Keywords: Ectopic, Bilateral Tubal ligation, Spring Clips.

Correspondence:

Dr. G.O. Obajimi
Dept. of Obstetrics & Gynaecology,
University College Hospital,
Ibadan, Oyo state.
E-mail: gbolee@yahoo.com

Introduction

Tubal sterilization is highly effective but can fail. Available evidence suggests that sterilization fails in 0.13-1.3% of sterilization procedures and of these, 15-33% will be ectopic pregnancies.1

CASE REPORT
In August, 2011, a 35 year old woman, gravida 5, para 3+1 (4 alive) presented at the gynaecology clinic with a complaint of lower abdominal pain of 1 week duration and bleeding per vaginaam of 3 days duration. The abdominal pain was of sudden onset, localized to the right lower quadrant, intermittent and of dull intensity. The bleeding was irregular, moderate with passage of minimal blood clots. She was unsure of her last menstrual period and denied missing any period.

She had 3 previous caesarean sections in 2000, 2002 and 2005 respectively. A bilateral tubal ligation was done in 2005 using spring clips at caesarean section. There was no history of intercurrent medical illness. Examination revealed a young lady, in stable clinical condition. She was neither pale nor icteric. Her pulse rate was 84 beats per min and blood pressure was 110/80 mmhg. Abdominal examination revealed right iliac fossa tenderness with significant rebound tenderness. There was an old pfannesteil scar from previous surgeries.

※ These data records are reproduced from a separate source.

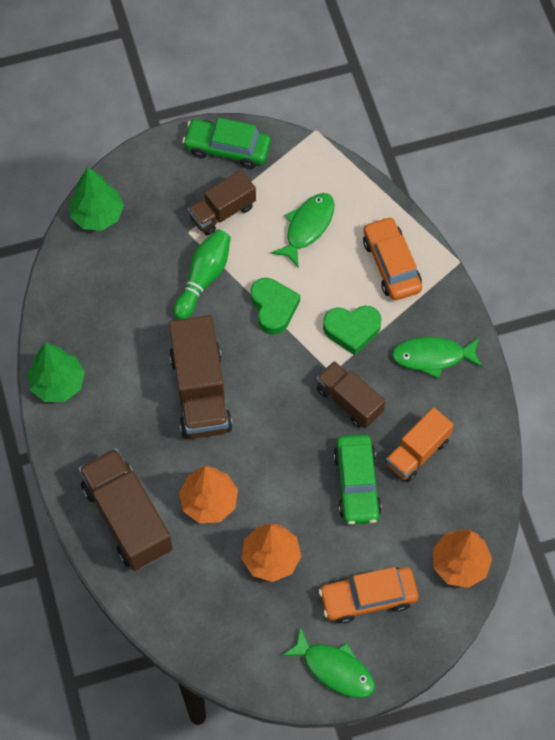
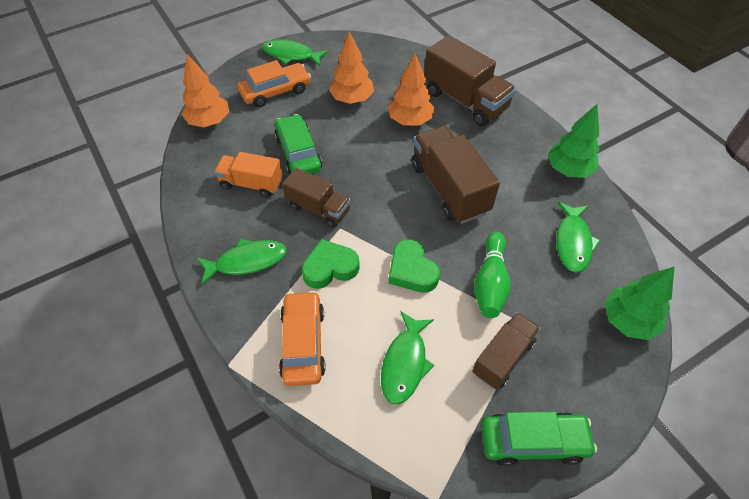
camera: 165 degrees right, 10 degrees down
(103, 299) = (573, 242): none -> green fish
(391, 264) = (303, 343): orange car -> orange car turned 150 degrees counterclockwise
(417, 452) = (251, 184): orange truck -> orange truck turned 105 degrees counterclockwise

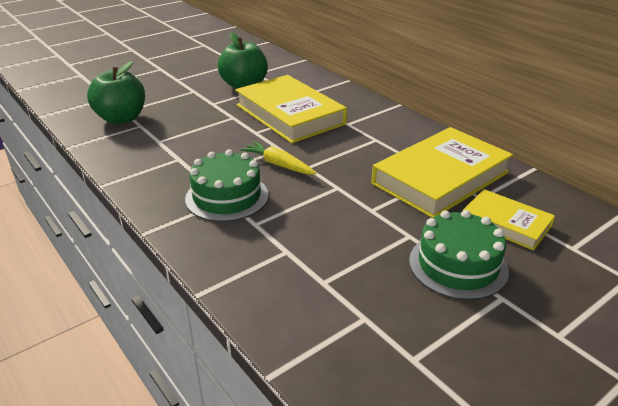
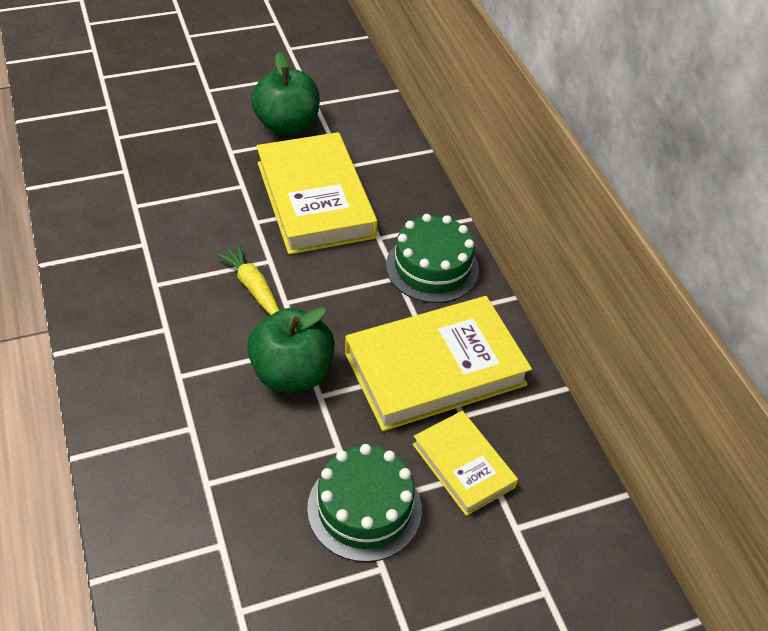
camera: 15 degrees right, 15 degrees up
(121, 119) = (108, 152): green apple -> green apple (292, 373)
(227, 197) = (168, 324): green cake -> green cake (432, 267)

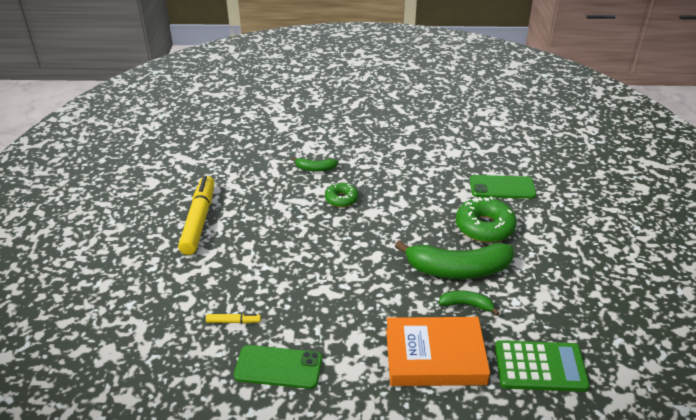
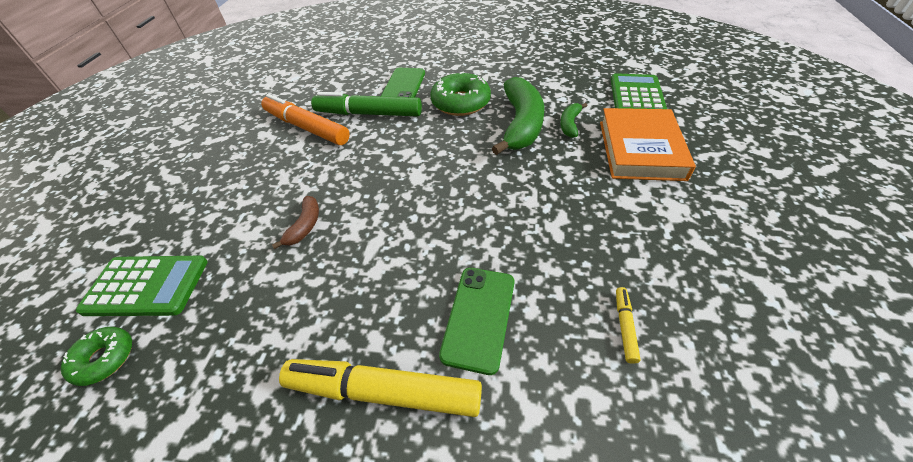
camera: 80 degrees left, 10 degrees up
(267, 124) = (147, 286): none -> green calculator
(278, 367) = (692, 273): green phone -> green phone (479, 317)
(315, 169) = (305, 226): green banana -> brown banana
(341, 199) = (384, 202): green donut -> green donut (104, 359)
(423, 146) = (307, 128): none -> orange marker
(450, 174) = (369, 114): none -> green marker

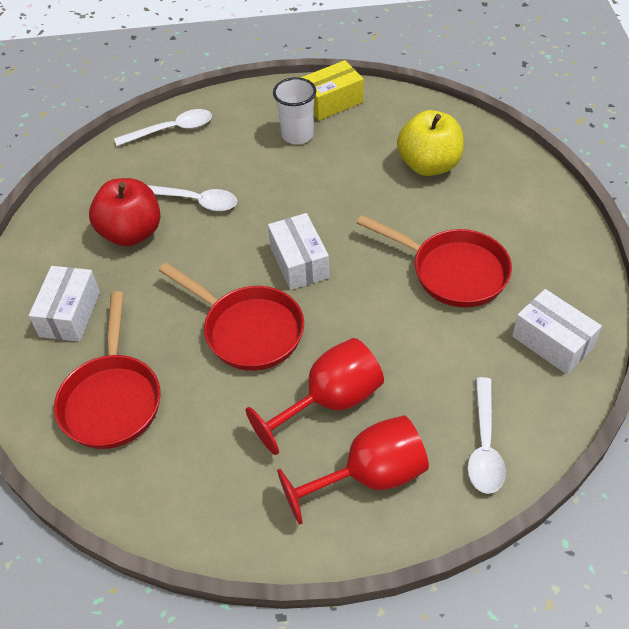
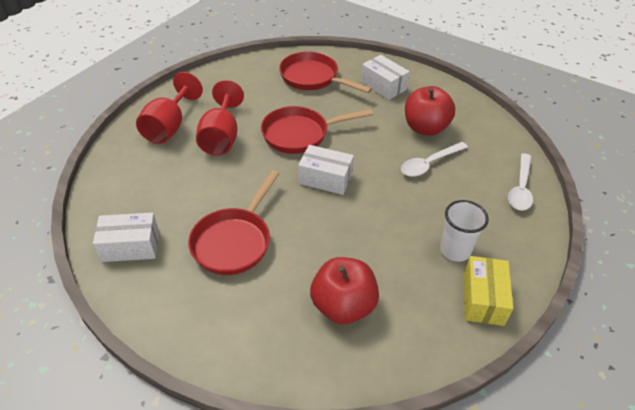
camera: 125 degrees right, 5 degrees down
(429, 165) = (343, 306): yellow apple -> red apple
(452, 271) = (234, 241): red pan -> red pan turned 45 degrees counterclockwise
(484, 446) = (125, 171): white spoon -> none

A vaginal examination revealed a posterior, soft cervix with a closed external os. There was marked cervical excitation tenderness on the right. The uterus was marginally bulky measuring about 12 week’s size. The pouch of douglas was flat and tender.

A blood pregnancy test done was positive and a pelvic scan revealed an anteverted bulky uterus measuring AP 47mm and LS 116mm. The endometrial stripe was thickened measuring 8.9mm with no defined intrauterine gestational sac. There was a complex echogenic mass seen in the Pouch of Douglas. The left ovary had a solitary, simple cyst measuring 68 x 52mm. Her packed cell volume was 34%, Retroviral screening for HIV 1 & 2 was non-reactive and urinalysis was essentially normal.

A diagnosis of right unruptured ectopic gestation was made and she was counseled for exploratory laparotomy. Consent was obtained for right total salpingectomy, repeat left tubal ligation and ovarian cystectomy.

She had exploratory laparotomy and intra-operative findings were: right unruptured ampullary ectopic gestation, normal looking right ovary, left simple ovarian cyst measuring about 70 x 60 mm, bilateral spring clips at the isthmus of both tubes. A right total salphingectomy was done; repeat left tubal ligation using the Pomeroy technique was carried out alongside left ovarian cystectomy.

Her post operative condition was satisfactory and she was discharged on the 3rd post operative day on antibiotics and analgesics. Her packed cell volume on discharge was 33%. She was seen for follow up 1 week after the surgery. A review of the procedure was done with the couple and she was discharged from follow up.